On September 9, 2014, the staff of the Commodity Futures Trading Commission (“CFTC”) issued an exemptive letter providing relief to commodity pool operators (“CPOs”) from having to comply with certain conditions in CFTC Rules 4.7(b) and 4.13(a)(3).1 These conditions had been an impediment to use of recently-adopted Rule 506(c) under the Securities Act of 1933, as amended (the “Securities Act”), which allows an issuer to make a private offering without requiring that the issuer and its agents avoid “general solicitation” in connection with the offer and sale of the securities. The staff’s action was intended to harmonize the CFTC’s rules with Rule 506 and could expand the scope of communications and/or use of advertising in connection with the offer and sale of private funds that are commodity pools.
Section 201(a) of the Jumpstart Our Business Startups Act, the so-called “JOBS Act,” required the Securities and Exchange Commission (“SEC”) to adopt rules eliminating the prohibition against general solicitation2 in connection with the offer and sale of securities under Rule 506 of Regulation D3 under the Securities Act and Rule 144A under the Securities Act, provided that all purchasers are “accredited investors”4 in Rule 506 offerings or “qualified institutional buyers” (“QIBs”)5 in Rule 144A offerings.6
In response to the JOBS Act requirement, the SEC adopted new Rule 506(c) under Regulation D (the “General Solicitation Rule”), eliminating the prohibition against general solicitation and advertising in Rule 506 offerings, provided that:
- Sales satisfy all terms and conditions of Rule 501 and Rules 502(a) and (d);
- All purchasers of the securities are accredited investors (which includes anyone who the issuer reasonably believes is an accredited investor); and
- The issuer takes “reasonable steps to verify” that the purchasers of the securities are “accredited investors.”

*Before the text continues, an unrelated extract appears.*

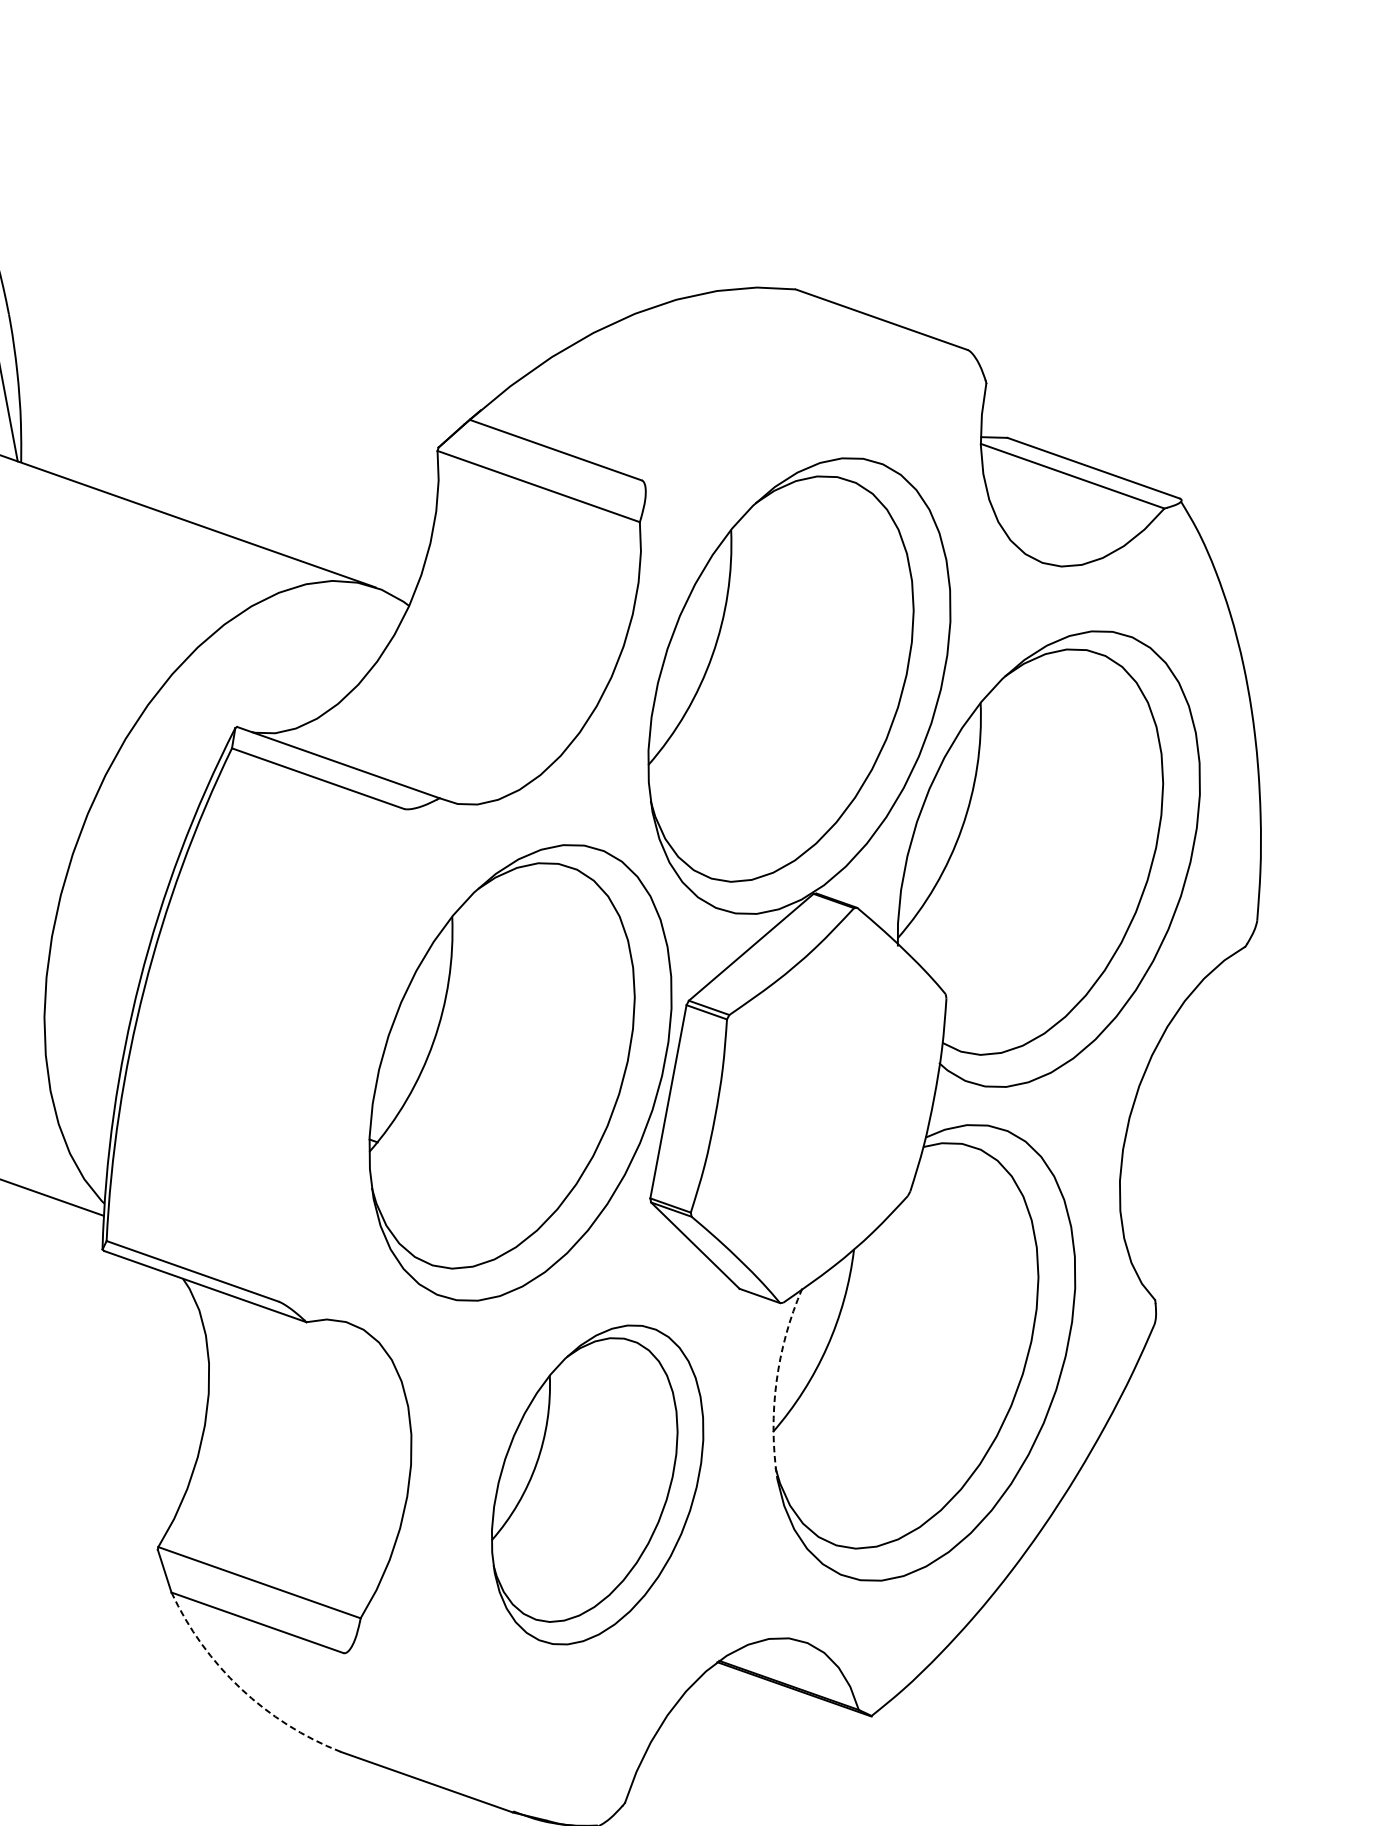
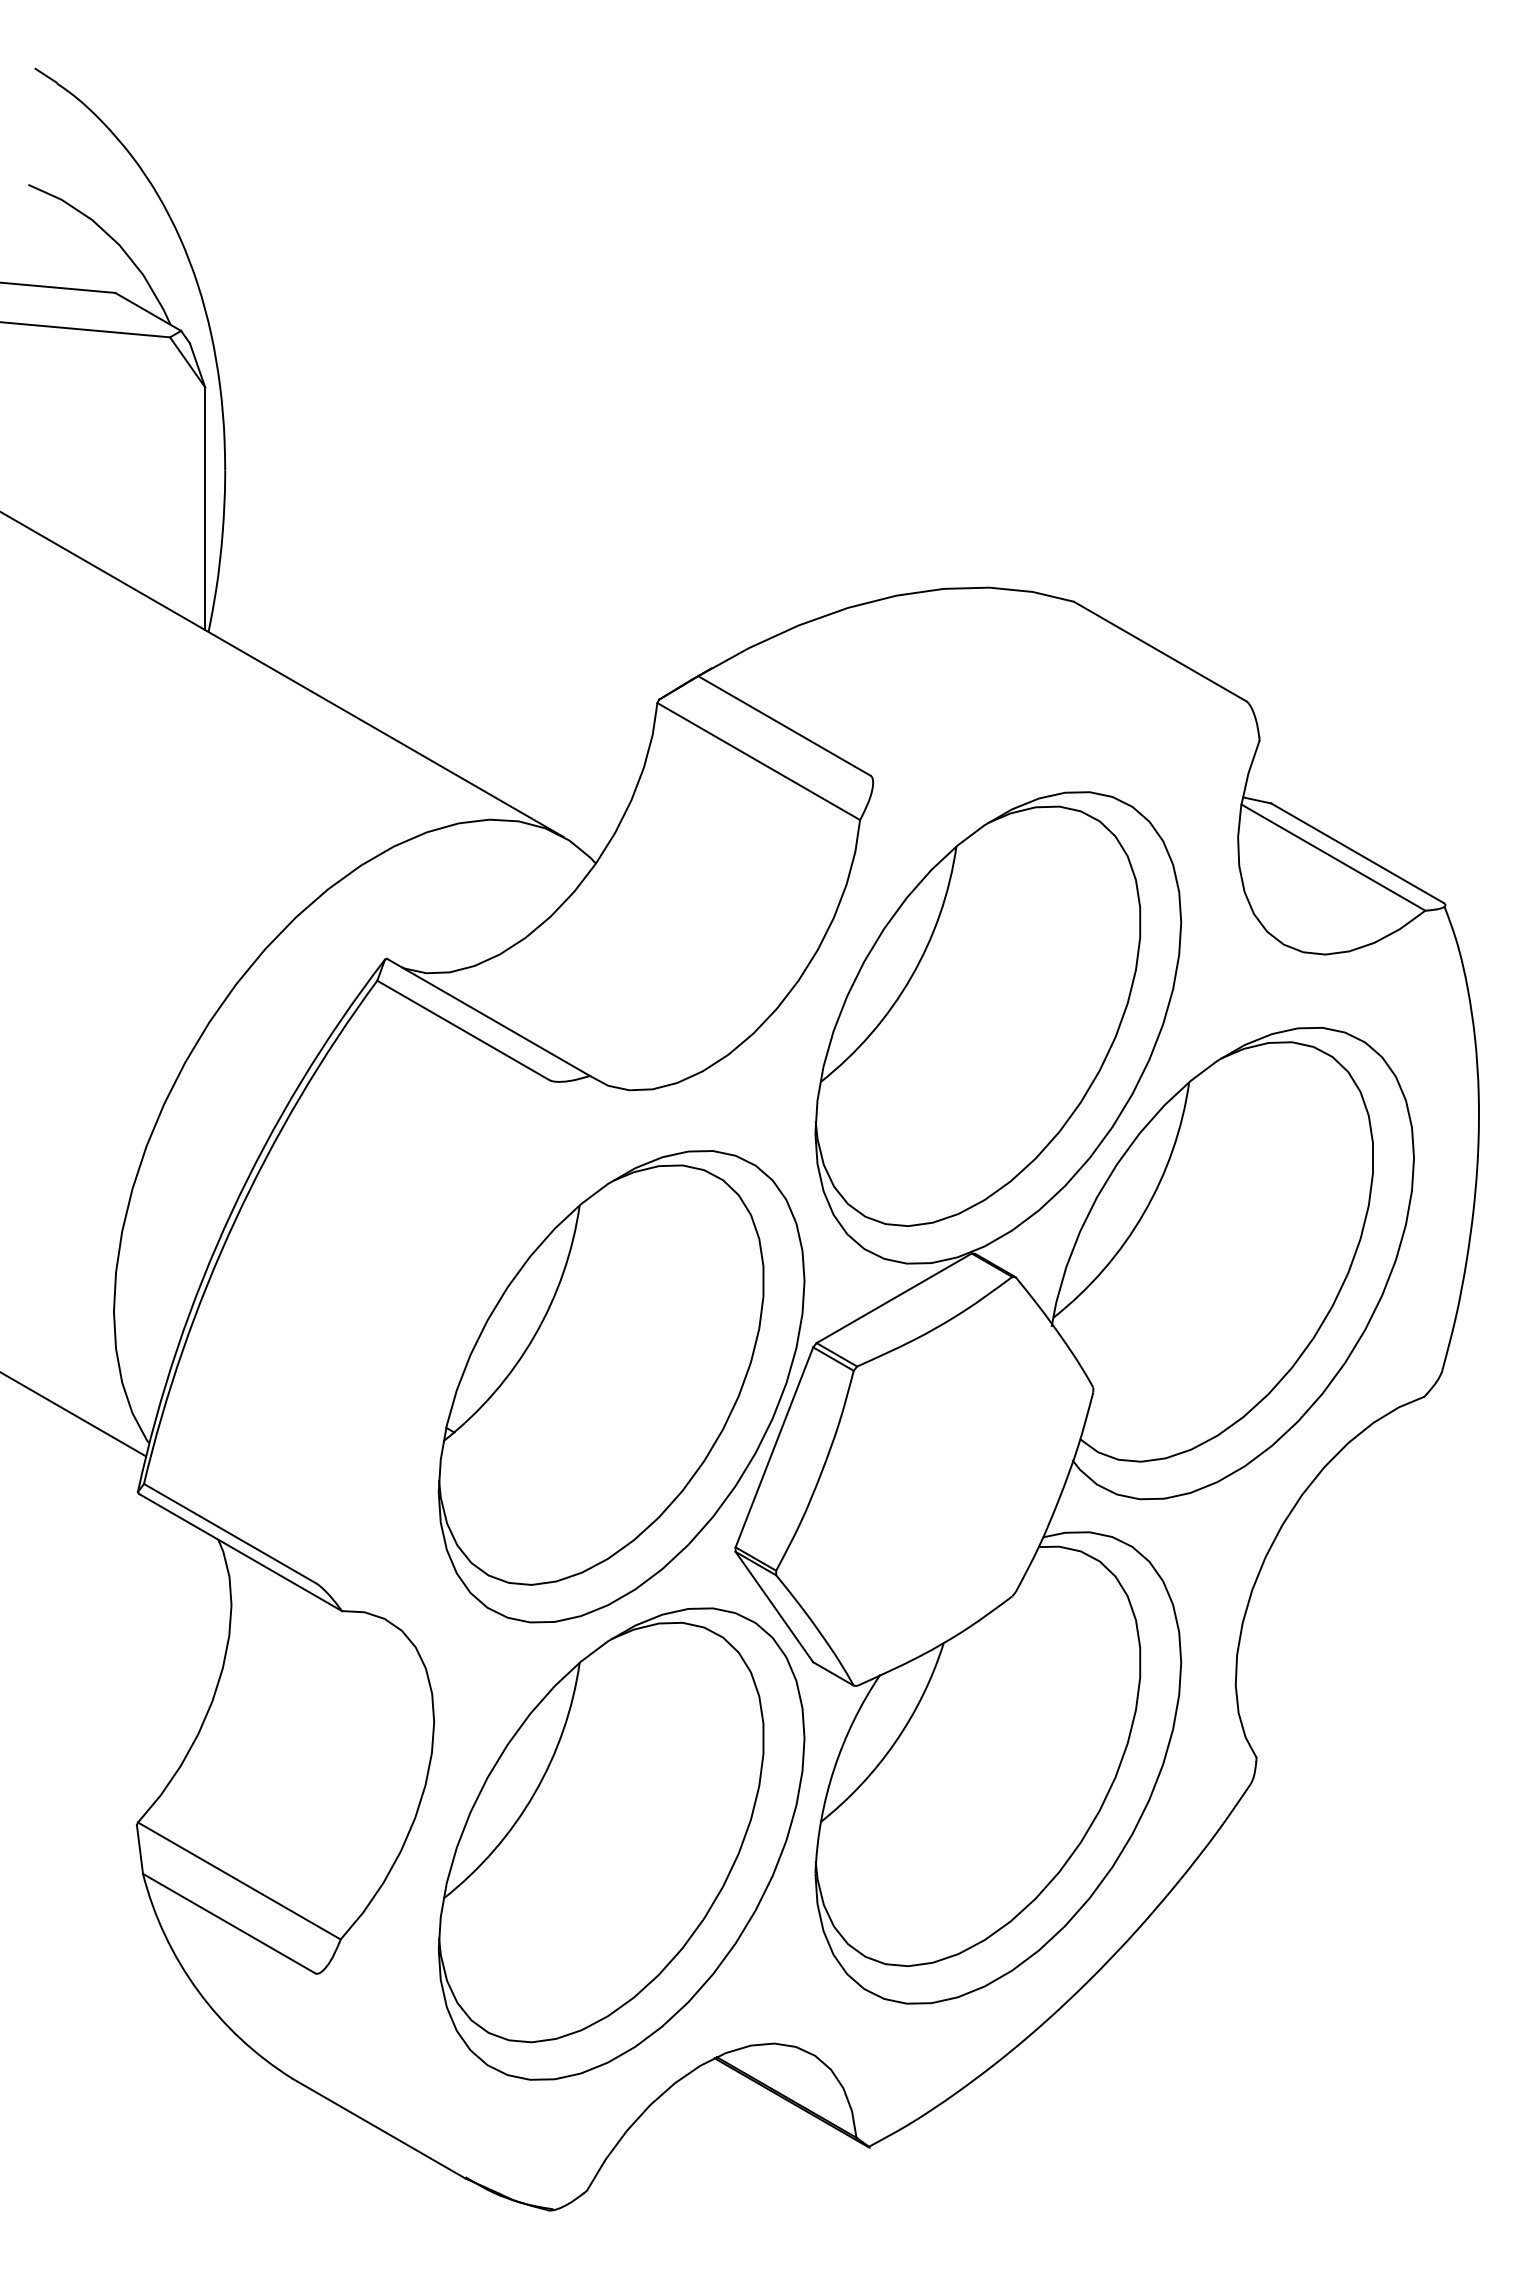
arc: (776, 1381) -> (834, 1769), dashed -> solid
part: (597, 1484) -> (621, 1843), size x1.43
arc: (241, 1688) -> (198, 1990), dashed -> solid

Operators of private funds that are considered commodity pools due to their use of futures contracts, futures options, swaps or other commodity interests that offer and sell interests in the pools pursuant to Rule 506 must ensure that they comply with applicable provisions of the Commodity Exchange Act and CFTC Rules.
CFTC Rule 4.7 provides relief from certain of the disclosure, periodic and annual reporting, and recordkeeping requirements under the CFTC’s Rules to CPOs in two situations: (1) a registered CPO may offer or sell participations in a commodity pool solely to qualified eligible persons (“QEPs”) in an offering that qualifies for exemption from the registration requirements of the Securities Act pursuant to Section 4(a)(2) of the Securities Act7 or pursuant to the SEC’s Regulation S, or (2) a bank that is registered as a CPO in connection with a commodity pool that is a collective trust fund whose securities are exempt from registration under the Securities Act pursuant to Section 3(a)(2) of the Securities Act, provided that the offer and sale is made without marketing to the public and is made solely to QEPs. CFTC Rule 4.13(a)(3) provides a registration exemption for CPOs that operate commodity pools with de minimis commodity interest exposure and that, among other requirements, are offered and sold without marketing to the public in the United States.

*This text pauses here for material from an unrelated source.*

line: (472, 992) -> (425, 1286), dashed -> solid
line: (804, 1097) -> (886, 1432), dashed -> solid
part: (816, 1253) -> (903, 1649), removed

Due to the communication restriction conditions in these CFTC exemptions, most CPOs have taken the view (as has the CFTC staff) that they could not take advantage of the ability to engage in advertising pursuant to the General Solicitation Rule without losing such exemptions.
The staff’s exemptive letter grants exemptive relief from the Regulation 4.7(b) requirements that an offering be exempt pursuant to Section 4(a)(2) of the Securities Act and that the securities must be offered solely to QEPs, and from the requirement in Regulation 4.13(a)(3)(i) that securities must be “offered and sold without marketing to the public.” The exemptive relief is available only for issuers relying on Rule 506(c) or resellers relying on Rule 144A and is not self-executing. To claim relief under the exemptive letter, a CPO must file a notice with the CFTC’s Division of Swap Dealer and Intermediary Oversight.

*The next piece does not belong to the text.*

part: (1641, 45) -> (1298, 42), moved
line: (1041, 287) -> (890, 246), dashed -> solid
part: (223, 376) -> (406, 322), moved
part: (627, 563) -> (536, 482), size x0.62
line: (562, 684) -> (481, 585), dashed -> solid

The exemptive relief will remain in effect until the effective date of any final CFTC action in consideration of the JOBS Act and the SEC’s amendments to Regulation D and Rule 144A pursuant to the JOBS Act.
This exemptive relief may lead to increased use of Rule 506(c) by private funds that are commodity pools, although it should be noted that private funds that are not commodity pools and so were not blocked from use by the CFTC exemptions to date have not used Rule 506(c) extensively. Even with this hurdle cleared, there remain issues that fund managers should consider before conducting a Rule 506(c) offering or engaging in general solicitation, including the heightened verification standards for accredited investors in Rule 506(c) offerings, the lack of a fall back to Section 4(a)(2) in the event there is general solicitation, the proposed SEC rules relating to Rule 506(c) offerings, the impact on state securities law exemptions, and potential increased scrutiny from the SEC. In addition, foreign securities and investment fund laws need to be considered. For example, a Rule 506(c) offering or general solicitation could, in certain circumstances, result in the fund manager being considered to be marketing its private funds in the European Union, in which case such offering or general solicitation would be subject to the EU Alternative Investment Fund Managers Directive (AIFMD).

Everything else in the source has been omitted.